Repeat the problem above, but reverse the order of the two legs of the walk; show that you get the same final result. That is, you first walk leg \({\rm{B}}\), which is \(20.0\;{\rm{m}}\) in a direction exactly \(40^\circ \) south of west, and then leg \({\rm{A}}\), which is \(12.0\;{\rm{m}}\) in a direction exactly \(20^\circ \) west of north. (This problem shows that \({\rm{A}} + {\rm{B}} = {\rm{B}} + {\rm{A}}\).)

When two vectors are taken along two sides of a triangle, then the third side of the triangle is always in reverse order. The third side is said to be the resultant vector which is equal to the vector sum of the other two vectors.

The components of vectors are represented as,

Fig: Components of vector \({\rm{A}}\) and \({\rm{B}}\)
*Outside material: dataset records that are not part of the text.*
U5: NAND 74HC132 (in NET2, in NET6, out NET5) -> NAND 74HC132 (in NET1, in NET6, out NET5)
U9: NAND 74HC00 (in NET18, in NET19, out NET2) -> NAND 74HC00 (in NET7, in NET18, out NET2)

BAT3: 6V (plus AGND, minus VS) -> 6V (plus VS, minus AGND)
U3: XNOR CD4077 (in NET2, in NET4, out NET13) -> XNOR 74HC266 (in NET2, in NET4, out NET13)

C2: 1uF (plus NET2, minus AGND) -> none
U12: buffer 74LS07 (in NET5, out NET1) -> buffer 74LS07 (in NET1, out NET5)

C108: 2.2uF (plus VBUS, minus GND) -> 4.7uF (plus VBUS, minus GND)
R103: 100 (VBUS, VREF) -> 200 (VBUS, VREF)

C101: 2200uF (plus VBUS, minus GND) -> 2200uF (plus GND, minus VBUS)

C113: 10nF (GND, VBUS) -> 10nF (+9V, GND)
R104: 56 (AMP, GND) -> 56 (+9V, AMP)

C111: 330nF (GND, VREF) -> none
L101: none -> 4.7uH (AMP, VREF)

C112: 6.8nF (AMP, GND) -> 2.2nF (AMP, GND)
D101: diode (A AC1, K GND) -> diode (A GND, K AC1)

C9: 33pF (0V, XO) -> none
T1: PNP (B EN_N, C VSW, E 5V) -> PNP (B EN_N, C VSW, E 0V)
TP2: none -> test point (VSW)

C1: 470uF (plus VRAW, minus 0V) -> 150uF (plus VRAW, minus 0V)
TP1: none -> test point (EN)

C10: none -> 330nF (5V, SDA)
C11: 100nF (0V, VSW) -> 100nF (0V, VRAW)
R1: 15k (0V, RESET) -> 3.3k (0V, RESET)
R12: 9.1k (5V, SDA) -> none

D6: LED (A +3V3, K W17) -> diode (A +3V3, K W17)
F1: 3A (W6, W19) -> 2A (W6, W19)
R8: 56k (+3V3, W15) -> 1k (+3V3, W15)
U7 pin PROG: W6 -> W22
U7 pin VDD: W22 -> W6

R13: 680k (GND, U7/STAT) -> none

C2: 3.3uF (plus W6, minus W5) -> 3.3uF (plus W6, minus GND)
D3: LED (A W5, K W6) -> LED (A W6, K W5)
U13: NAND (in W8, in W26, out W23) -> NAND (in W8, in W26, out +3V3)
• The magnitude of vector \({\rm{A}}\)is, \(A = 12\;{\rm{m}}\).
• Angle vector \({\rm{A}}\) makes an angle, \({\theta _A} = {20^ \circ }\;{\rm{WN}}\).
• The magnitude of vector \({\rm{B}}\), \(B = 20\;{\rm{m}}\).
• Angle vector \({\rm{B}}\)makes an angle, \({\theta _B} = {40^ \circ }\;{\rm{SW}}\).

The horizontal component of the vector \({\rm{A}}\) is,

\({A_x} = - A\sin {\theta _A}\)

Here \(A\) is the magnitude of vector \({\rm{A}}\)and \({\theta _A}\) is the angle between \(y\)-axis and the vector \({\rm{A}}\).

Substitute the values in the above expression, and we get,

\(\begin{aligned}{}{A_x} &= - \left( {12\;{\rm{m}}} \right) \times \sin \left( {{{20}^ \circ }} \right)\\ &= - 4.1\;{\rm{m}}\end{aligned}\)

The horizontal component of the vector \({\rm{B}}\) is,

\({B_x} = - B\cos {\theta _B}\)

Here \(B\) is the magnitude of the vector \({\rm{B}}\), and \({\theta _B}\) is made by the vector \({\rm{B}}\) with the horizontal.

Substitute the values in the above expression, and we get,

\(\begin{aligned}{}{B_x} &= - \left( {20\;{\rm{m}}} \right) \times \cos \left( {{{40}^ \circ }} \right)\\ &= - 15.32\;{\rm{m}}\end{aligned}\)

The resultant horizontal component of the vector \({\rm{A}}\) and \({\rm{B}}\) is,

\({R_x} = {A_x} + {B_x}\)

Substitute the values in the above expression, and we get,

\(\begin{aligned}{}{R_x} &= \left( { - 4.1\;{\rm{m}}} \right) + \left( { - 15.32\;{\rm{m}}} \right)\\ &= - 19.42\;{\rm{m}}\end{aligned}\)

The vertical component of the vector \({\rm{A}}\) is,

\(\begin{aligned}{}{A_y} &= - \left( { - A} \right)\cos {\theta _A}\\ &= A\cos {\theta _A}\end{aligned}\)

Here \(A\) is the magnitude of vector \({\rm{A}}\)and \({\theta _A}\) is the angle between \(y\)-axis and the vector \({\rm{A}}\).

Substitute the values in the above expression, and we get,

\(\begin{aligned}{}{A_y} &= \left( {12\;{\rm{m}}} \right) \times \cos \left( {{{20}^ \circ }} \right)\\ &= 11.28\;{\rm{m}}\end{aligned}\)